In 1997, Ulmer released Music Speaks Louder Than Words, which featured his take on six Ornette Coleman compositions including “Sphinx,” “Street News,” and “Cherry, Cherry.” The album also features contributions from his son, keyboardist Michael Mustafa Ulmer.

Ulmer’s interpretation of Coleman’s material is best represented by his version of “Lonely Woman.” After a brief introduction from Rashied Ali and bassist Calvin Jones, Ulmer plays the melody rather straightforward while occasionally adding harmony to the notes via perfect fifth and octave intervals. During his solo, James plays everything from short rhythmic bursts and terse note bends to long broad harmonic strokes. His performance is made all the more superior by the superb ear of Jones, who plays off of him producing a strong counterpoint.

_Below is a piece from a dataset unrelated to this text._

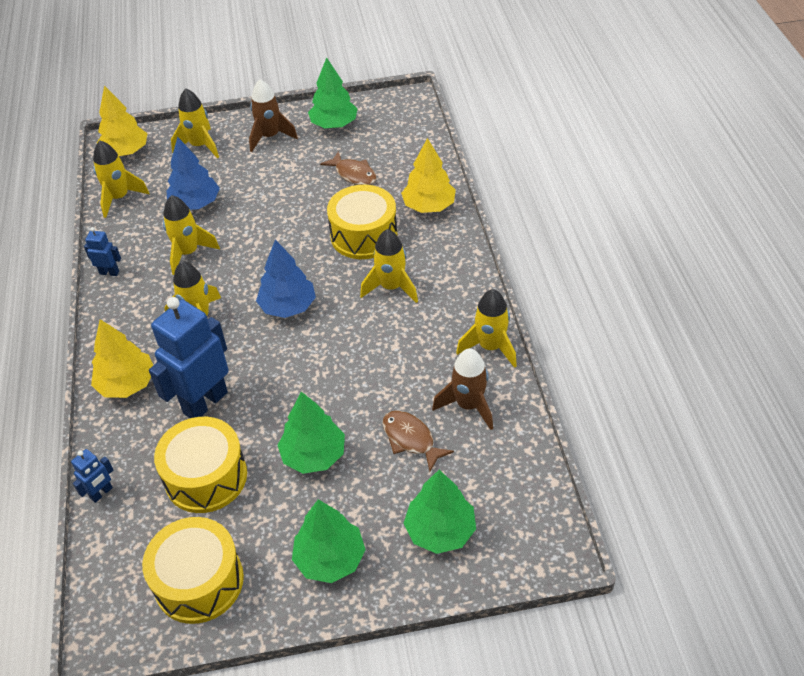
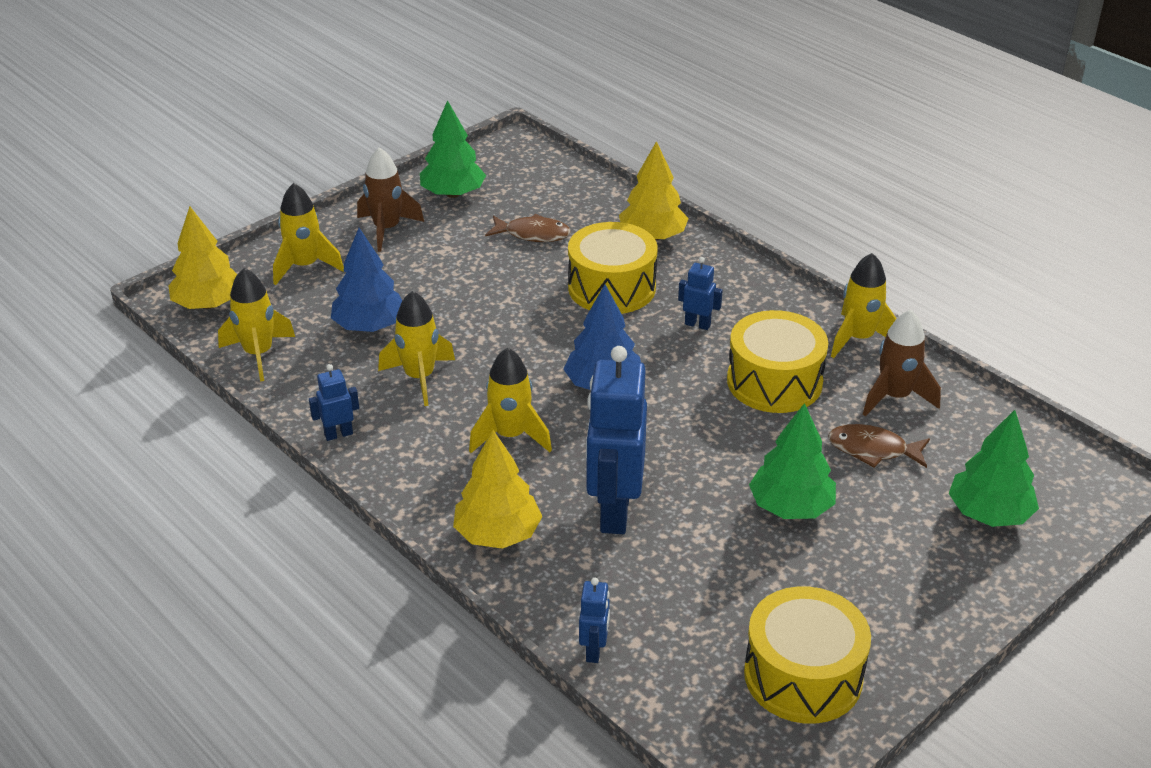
camera: 35 degrees left, 10 degrees down
(206, 477) = (697, 579): yellow drum -> yellow drum (774, 382)
(330, 558) = (912, 588): green tree -> none
(391, 287) = (697, 324): yellow rocket -> blue robot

1997 also found Ulmer forming the band Third Rail with Laswell, pianist Amina Claudine Myers, keyboardist Bernie Worrell and drummer Joseph “Zigaboo” Modeliste. The group performed an eclectic mix of blues, jazz, rock and soul. In 1999, James led the New Jazz Quartet with Ali, pianist John Hicks and bassist Reggie Workman.

In 2001, Ulmer released Memphis Blood: The Sun Session, a collection of fourteen blues songs, which he recorded with guitarist Vernon Reid and violinist Charles Burnham. The album was the first in a series of albums where James continued to explore his love for the blues. He followed up Memphis Blood with the 2003 album No Escape From the Blues and 2005’s Birthright. Birthright was awarded “Blues Album of the Year” by Down Beat’s readers and critics poll.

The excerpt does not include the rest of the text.